Quite a few man-carrying multi­copters have been built, some by homebuilders, some by industrial firms even including Airbus. Some achieve flight, and relative economy of construction, by using large numbers — e.g., 18 — of small rotors. Others use as few as four, although it is not clear to me how a four-rotor system survives the loss of one motor. Several designs, including Airbus’ Pop.Up, provide two motors and propellers on each of four arms, taking the quadcopter design and giving it the functionality of an octocopter.

The Airbus scheme is a good example of the ingenuity, not to say playfulness, being brought to this new technology. It envisions three modules: a four-wheel rolling chassis, a two-seat passenger pod and an autonomous rotor set. For flight, the rotor module flies itself to the passenger pod, sinks its claws into the roof like the roc of Arabian Nights fame and carries the pod away, leaving the chassis behind. At the destination, the rotor-roc places its prey gently upon another chassis, and the reconfigured vehicle, about the size and shape of a Smart car, drives off.

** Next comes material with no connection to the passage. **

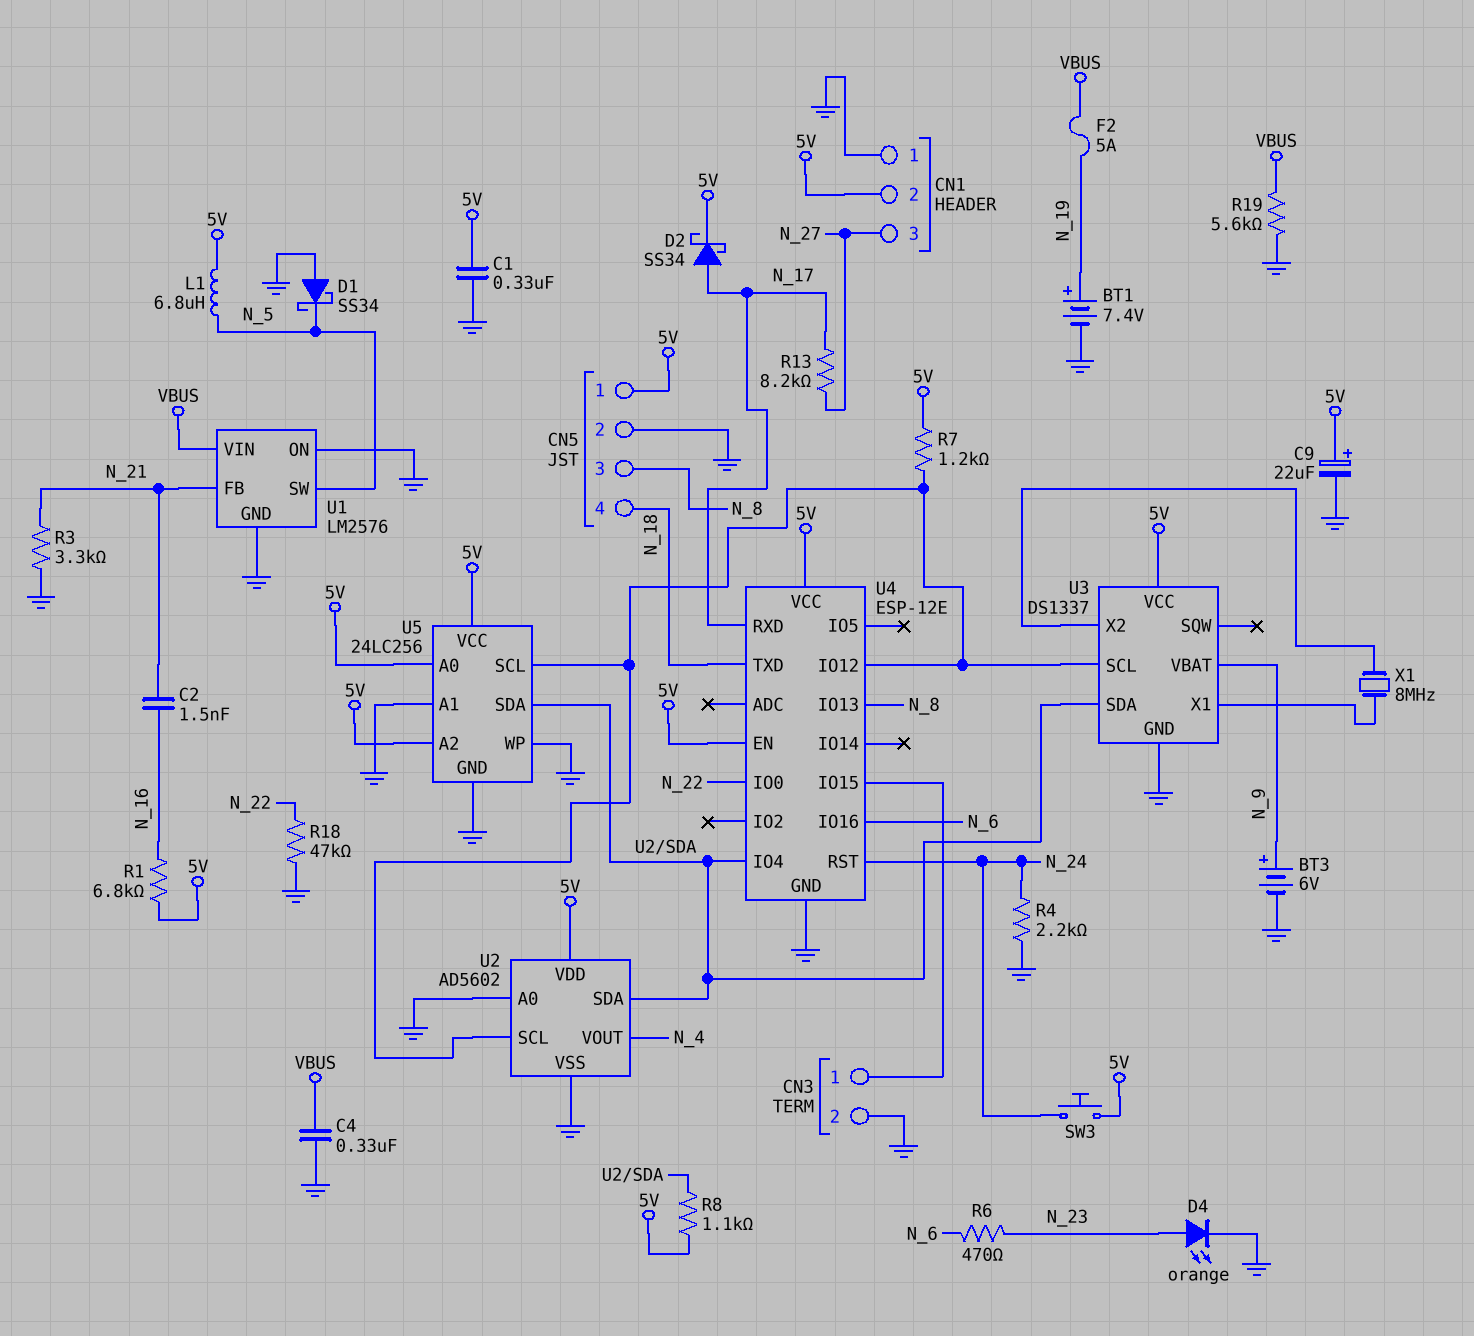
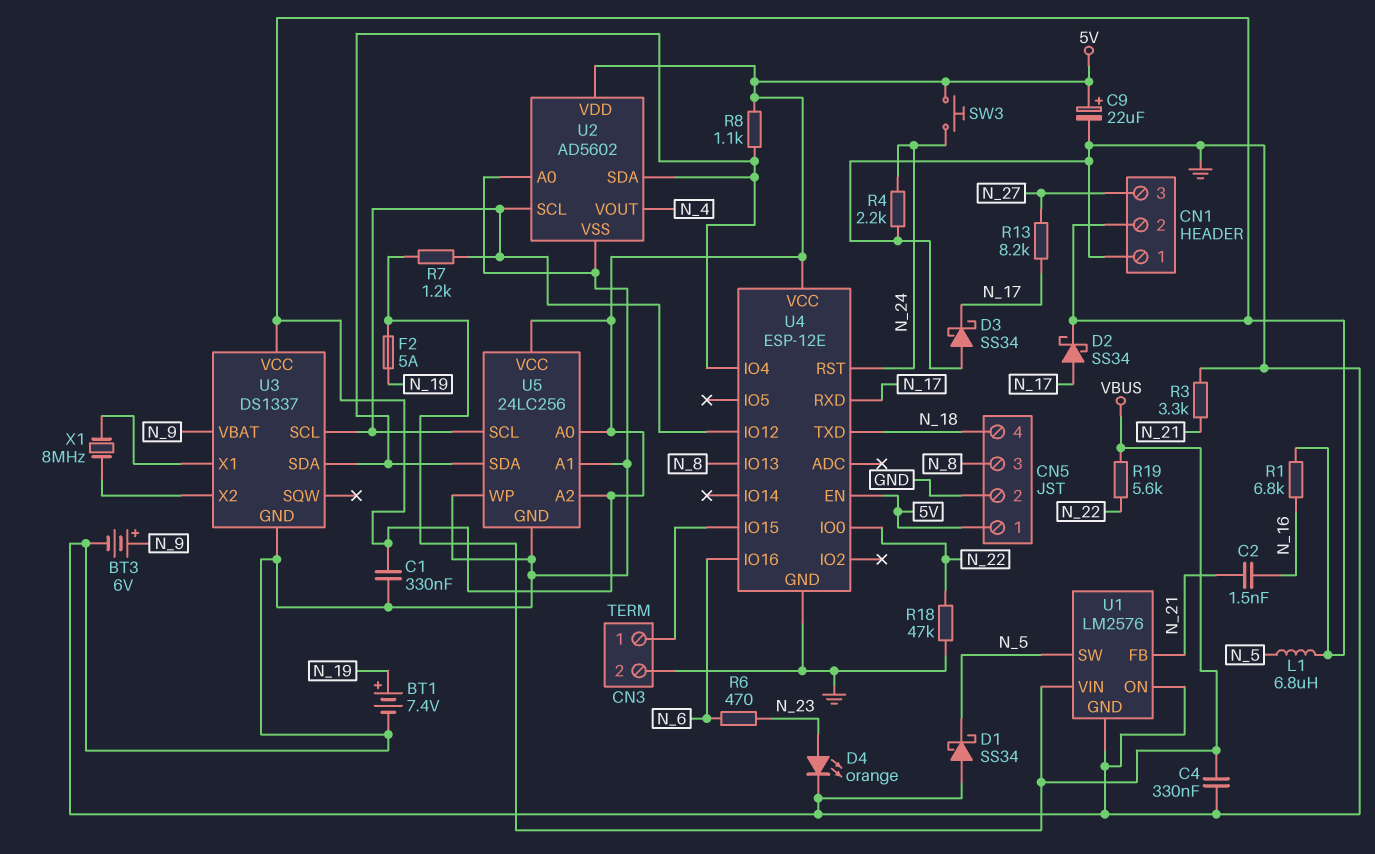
D3: none -> schottky SS34 (A GND, K N_17)
R7: 1.2k (5V, U2/SCL) -> 1.2k (U2/SCL, VBUS)
R19: 5.6k (GND, VBUS) -> 5.6k (N_22, VBUS)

A simpler concept from EHang, a Chinese manufacturer of consumer drones, is similar in general configuration to the Pop.Up, but omits the roadable portion and the fan shrouds (which double, by the way, as people protectors). It was claimed a while ago that you would be able to hail an EHang 184 PAV in Dubai in 2017. I doubt this has come to pass, but as Pliny would have said, something new is always coming out of Dubai. A fundamental problem of multirotor designs is the conflict between compactness and disk loading. The single-seat EHang fits within a 15-foot square. Compare the EHang design to the Robinson R22, its conventional-technology equivalent — bearing in mind that the R22 is a two-seater. The R22’s 25-foot rotor sweeps 497 square feet and the helicopter’s gross weight is 1,370 pounds, for a disk loading of 2.76 pounds per square foot. This is on the low end for helicopters but allows the R22, which uses a 360-cubic-inch Lycoming engine derated to 124 hp continuous, to perform well with relatively little power. The R22’s power loading for takeoff is 10 pounds per horsepower.

The EHang 184, which is a single­seater, weighs about 800 pounds, including payload. Although it has eight 63-inch propellers, they operate in contrarotating pairs, so its disk loading is 9.2 pounds per square foot. Its maximum power is 191 hp, for a power loading for takeoff of 4.2 pounds per horsepower.

The fact that the EHang needs 50 percent more power to hoist 40 percent less weight highlights an inescapable fact about multirotor configurations. One large rotor is more efficient, within a given footprint, than several small ones. The multirotor suffers additional losses because, unlike the blades of a helicopter, its fan blades do not change pitch cyclically to compensate for forward motion. In exchange for the lost efficiency, however, you get the multirotor’s compactness, cheapness, reliability, ease of manufacture, and the great asset of electronic management of stability and control.

A persistent embarrassment, as with everything electric, is range. Avgas delivers about 1.8 hp-hr per pound to the propeller; the best current batteries do a tenth as well. The EHang 184 claims a cruising duration of 25 minutes at 54 knots, presumably including takeoff, a vertical climb to an unspecified altitude, a vertical descent and landing. The R22 goes 250 nm at 90 knots, using 100 pounds of fuel. An automotive analogy might be a Tesla sedan that goes 250 miles between charges, using 1,200 pounds of batteries. A conventional sedan consumes 50 pounds of gasoline for the same trip.

Self-flying electric PAVs might not work perfectly — yet — but they do work. Brace yourselves. We pilots might just go the way of elevator operators.

Peter Garrison taught himself to use a slide rule and tin snips, built an airplane in his backyard, and flew it to Japan. He began contributing to FLYING in 1968, and he continues to share his columns, "Technicalities" and "Aftermath," with FLYING readers.